XC de Montlouis-sur-Loire

C’est  déjà mon 3ème rendez vous VTT de la saison sous les couleurs du TEAM ACV. Ce soir j’aurai fait autant de courses de VTT en 2016 que je n’en ai couru dans les 10 dernières années !!

La forme est là, les compteurs sont au vert. Cette course arrive en pleine charge d’entrainement pour le Triathlon Half-Iromman de l’Aiguillon sur Mer. Elle servira de séance d’intensité et de pré fatigue à une belle séance de course à pied prévue lundi.

Comme a mon habitude j’arrive sur site assez tôt pour pouvoir repérer le circuit. Il fait beau, la température est idéale pour ce type d’effort.

Le circuit :

Il a plu la veille , juste ce qu’il faut pour rendre le circuit meuble mais pas gras. J’adore. Le départ est donné sur une route puis un pré sur environ 400m , puis on tourne brutalement autour d’un arbre aux branches basses avant de se lancer dans un long vire-vire de single-tracks . J'aime moins. C’est pas super technique, très peu de dénivelé (juste 2 petites côtes) , très peu de zones pour doubler ou lâcher le cintre pour boire. (Certains ont d’ailleurs opté pour le camelback). C’est truffé de relances.

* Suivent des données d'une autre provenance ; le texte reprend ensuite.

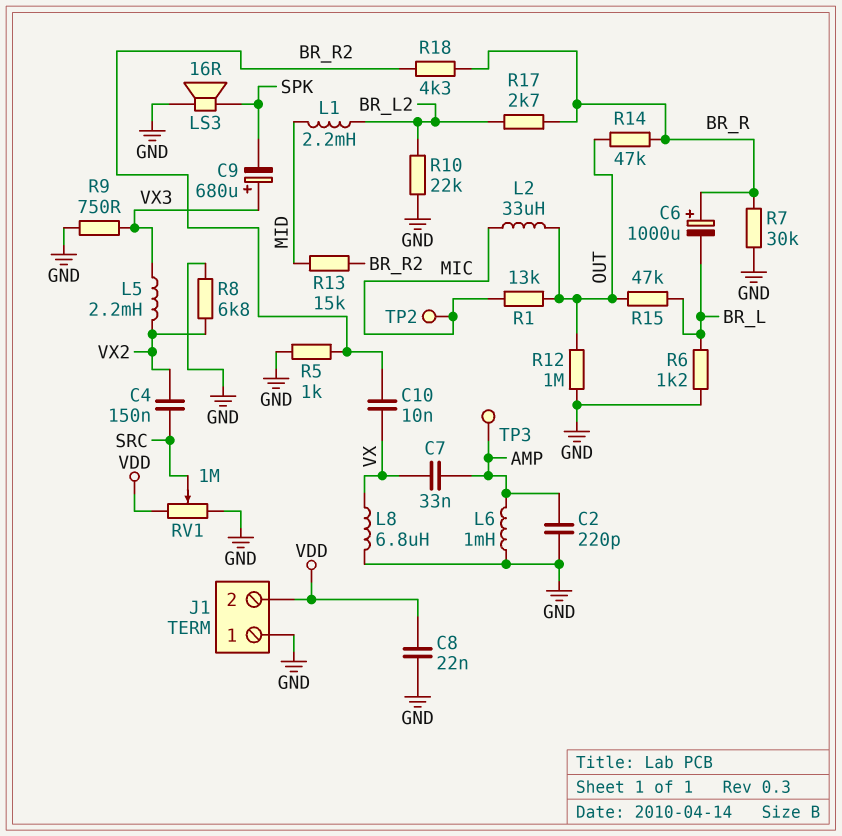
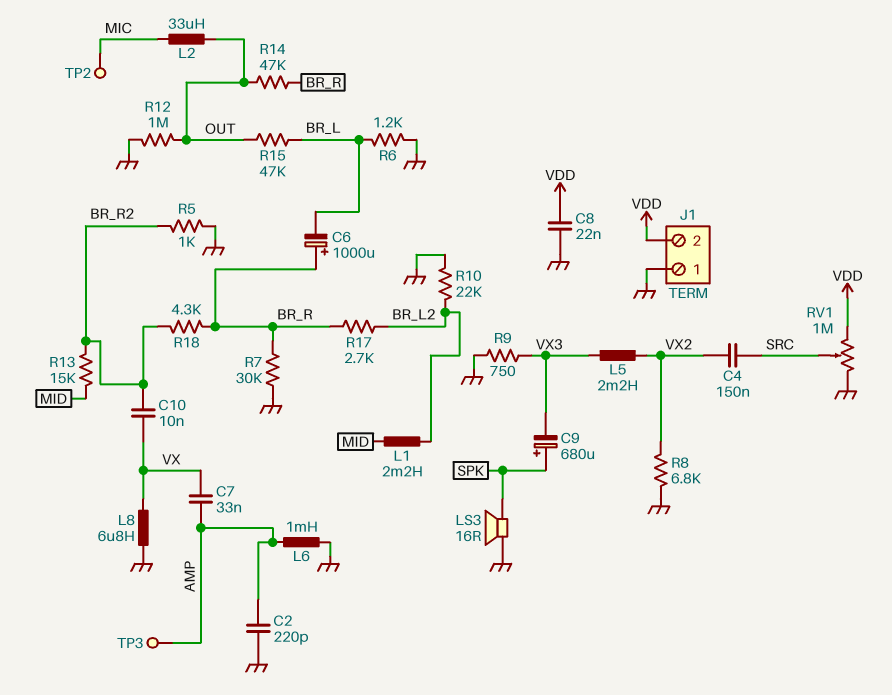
C9: 680uF (plus VX3, minus SPK) -> 680uF (plus SPK, minus VX3)
R1: 13k (MIC, OUT) -> none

Avec les entrainements vélo que je fais en ce moment ( efforts plutôt linéaires sur vélo de CLM) je sais que : je vais avoir du mal à faire le départ et peut être souffrir des changements de rythme.

La course :

Nous sommes 36 au départ incluant les juniors , M3, M4 M5 et un tandem (les pauvres sur un circuit pareil, ils vont galérer). Je suis en 2ème ligne . Au START comme prévu ça fuse de toute part, je suis un peu coincé entre deux concurrents, j’essaie de me mettre à bloc mais les autres sont plus rapides dans cet exercice. (Note : penser à travailler les départs) . J’arrive à l’arbre dans le trafic , ça frotte, je "merde" avec mes vitesses et déraille. Je repars presque dernier dans les bouchons.  Au début, c’est un peu déprimant car on est à l’arrêt dans le monotrace. A chaque zone plus large , je fais un gros effort et passe quelques concurrents.  Après 15 min je prend mon bidon pour boire , et le laisse tomber ! Je positive en me disant qu’il serait encore là au 2ème tour. Je continue à doubler des groupes quand je peux. A la fin du 1er tour je fais une faute et me couche dans les orties( ça pique). En me relevant le chien d’un signaleur, un c… de cocker, manque de me mordre ! Poussée d’adrénaline, je gueule un coup et c’est reparti. Après 40 minutes de course, je retrouve mon bidon. Arrêt rapide pour le récupérer et boire un coup.  En repassant en zone technique Richard Pichon, qui a lâché l’affaire et un ami, me proposent gentiment un bidon. Merci à eux. Avec tout ça, malgré mes péripéties, j’aperçois toujours un groupe de 5 à moins de 30 secondes. Au fil du temps je lis de mieux en mieux le circuit et les jambes sont toujours là. Je sais que j’aurai probablement des crampes n’ayant pas assez bu au début mais on verra bien . J’attaque !! Encore une petite chute a la fin du 3ème tour, rien de méchant et je reprend tous le groupe . A l’arrivée je suis 6ème , avec un junior à la 3éme place , ça fait 5ème au scratch des « vieux » et 2ème M3 derrière David Oury loin devant.

Voilà , comme prévu, j’ai foiré mon départ et eu quelques début de crampes en fin de parcours. Comme je cours pour le plaisir, j’ai pris tous ces petits ennuis comme des mini défis et ça m’a poussé vers l’avant. Je suis content de rapporter cette nouvelle place d’honneur au club.